The highly portable instrument is extremely useful for repair/refurbishing facilities that work on large and complex components. It is also well-suited to new-make facilities that need to quantify surface imperfections prior to assembly or to shipment. The device employs efficient LEDs and CMOS imaging to reduce power consumption. A battery pack on a mobile cart can run the instrument and its computer all day, moving wherever needed on the factory floor. A touchscreen interface makes quantified results as simple and fast for an operator as visual inspection, but with confidence in the accuracy of the result.
Figure 3. Analysis of a part marked by dot peen determines depth, volume, area and location for each feature. Courtesy of 4D Technology Corporation.
The handheld PSL-based gage can read fine-scale features on any shaped component, from relatively flat turbine blades to corrosion in corners or nicks on blade edges. With a 2.5-mm measurement range and 35-mm standoff, the device can measure most geometries.
A PSL gage can also be used to assess pitting on the corner of an engine cowling, as well as damage to the underside of a flange (Figure 2). A plastic tip extending from the otherwise noncontact device sets the instrument at the correct distance from the surface for measurement and helps the operator quickly align the gage to the corner region. The tip also can be replaced with a fold mirror to access areas without line-of-sight access, as in the example on the right. This ability, combined with the small size of the instrument, even enables measurement of the sidewalls of pipes and shafts far into their interiors.

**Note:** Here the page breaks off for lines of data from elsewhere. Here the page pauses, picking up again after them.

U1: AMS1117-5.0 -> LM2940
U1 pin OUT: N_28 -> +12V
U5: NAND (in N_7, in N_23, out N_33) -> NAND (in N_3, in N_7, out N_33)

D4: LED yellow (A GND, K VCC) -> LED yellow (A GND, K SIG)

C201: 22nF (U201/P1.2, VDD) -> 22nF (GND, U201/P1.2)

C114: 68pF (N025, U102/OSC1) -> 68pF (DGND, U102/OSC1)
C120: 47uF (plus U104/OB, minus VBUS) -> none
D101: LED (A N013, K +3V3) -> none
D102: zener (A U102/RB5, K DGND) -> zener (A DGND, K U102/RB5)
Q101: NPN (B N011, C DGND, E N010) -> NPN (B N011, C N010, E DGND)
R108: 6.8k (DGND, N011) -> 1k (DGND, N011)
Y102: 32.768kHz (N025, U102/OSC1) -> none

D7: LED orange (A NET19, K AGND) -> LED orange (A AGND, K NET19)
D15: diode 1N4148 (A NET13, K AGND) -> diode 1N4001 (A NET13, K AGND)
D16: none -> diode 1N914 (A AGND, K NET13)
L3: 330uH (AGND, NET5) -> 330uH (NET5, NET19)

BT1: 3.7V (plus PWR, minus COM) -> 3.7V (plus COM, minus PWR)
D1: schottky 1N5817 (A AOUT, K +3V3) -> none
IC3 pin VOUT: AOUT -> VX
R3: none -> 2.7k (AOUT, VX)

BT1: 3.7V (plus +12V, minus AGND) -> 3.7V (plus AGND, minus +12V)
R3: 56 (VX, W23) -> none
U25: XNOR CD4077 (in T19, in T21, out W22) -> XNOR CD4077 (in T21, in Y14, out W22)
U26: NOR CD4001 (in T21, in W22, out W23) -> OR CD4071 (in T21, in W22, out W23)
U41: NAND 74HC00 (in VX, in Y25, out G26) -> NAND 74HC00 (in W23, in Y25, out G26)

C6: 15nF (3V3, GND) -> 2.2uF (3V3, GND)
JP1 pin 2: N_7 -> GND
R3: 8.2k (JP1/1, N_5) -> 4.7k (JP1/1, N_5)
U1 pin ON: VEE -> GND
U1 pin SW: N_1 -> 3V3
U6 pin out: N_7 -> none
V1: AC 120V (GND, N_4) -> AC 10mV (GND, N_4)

Figure 4. In this data analysis of a corroded sample, the feature-finding options allow the operator to display only pits deeper than a given specification. Features can also be displayed/suppressed based on area or width. Courtesy of 4D Technology Corporation.
In addition to defects, the PSL gage can measure intentional surface features to ensure acceptability. A PSL gage, for instance, can quantify the depth of laser markings or dot peen strikes to ensure compliance with specification. With a dot-peen marked part, each feature can be individually analyzed for depth, volume, area and location (Figure 3). The measurement analysis takes less than two seconds, effectively providing instantaneous feedback to the inspector. Other features that can benefit from rapid quantification are rivet depth and shape, small part radii, cylindricity of shafts, and edge break and feature recession.
An analysis of PSL data can highlight, for example, the individual pits on a corroded sample (Figure 4). The analysis software automatically removes the overall shape of the surface, enabling accurate measurement of the pits despite any part curvature. The operator can set thresholds such that only pits below a certain depth (or peaks above a given height) are analyzed, as shown at the right. Both the divot and protrusion caused by gouging can be assessed simultaneously. The analysis can include the maximum depth, area, volume, aspect ratio and other key metrics for each found feature.
Figure 5. Data images in 3D generated by a polarized structured light (PSL) gage show peaks in red and valleys in blue. Clockwise from upper left: a corroded edge, gear geometry, a dent and a scratch in machined surfaces. Courtesy of 4D Technology Corporation.
Data analysis software such as this provides an inspector with repeatable depth values, without manual estimation, ensuring operator-to-operator repeatability. Single-button report generation provides an easy way to document results.
A PSL gage generates 3D images in which the color spectrum indicated surface height, with red indicating peaks and blue indicating valleys (Figure 5). The ability to view the surrounding area of a defect with high resolution gives important information that can help inspectors determine a defect’s potential impact on component functionality as well as providing clues to its root cause.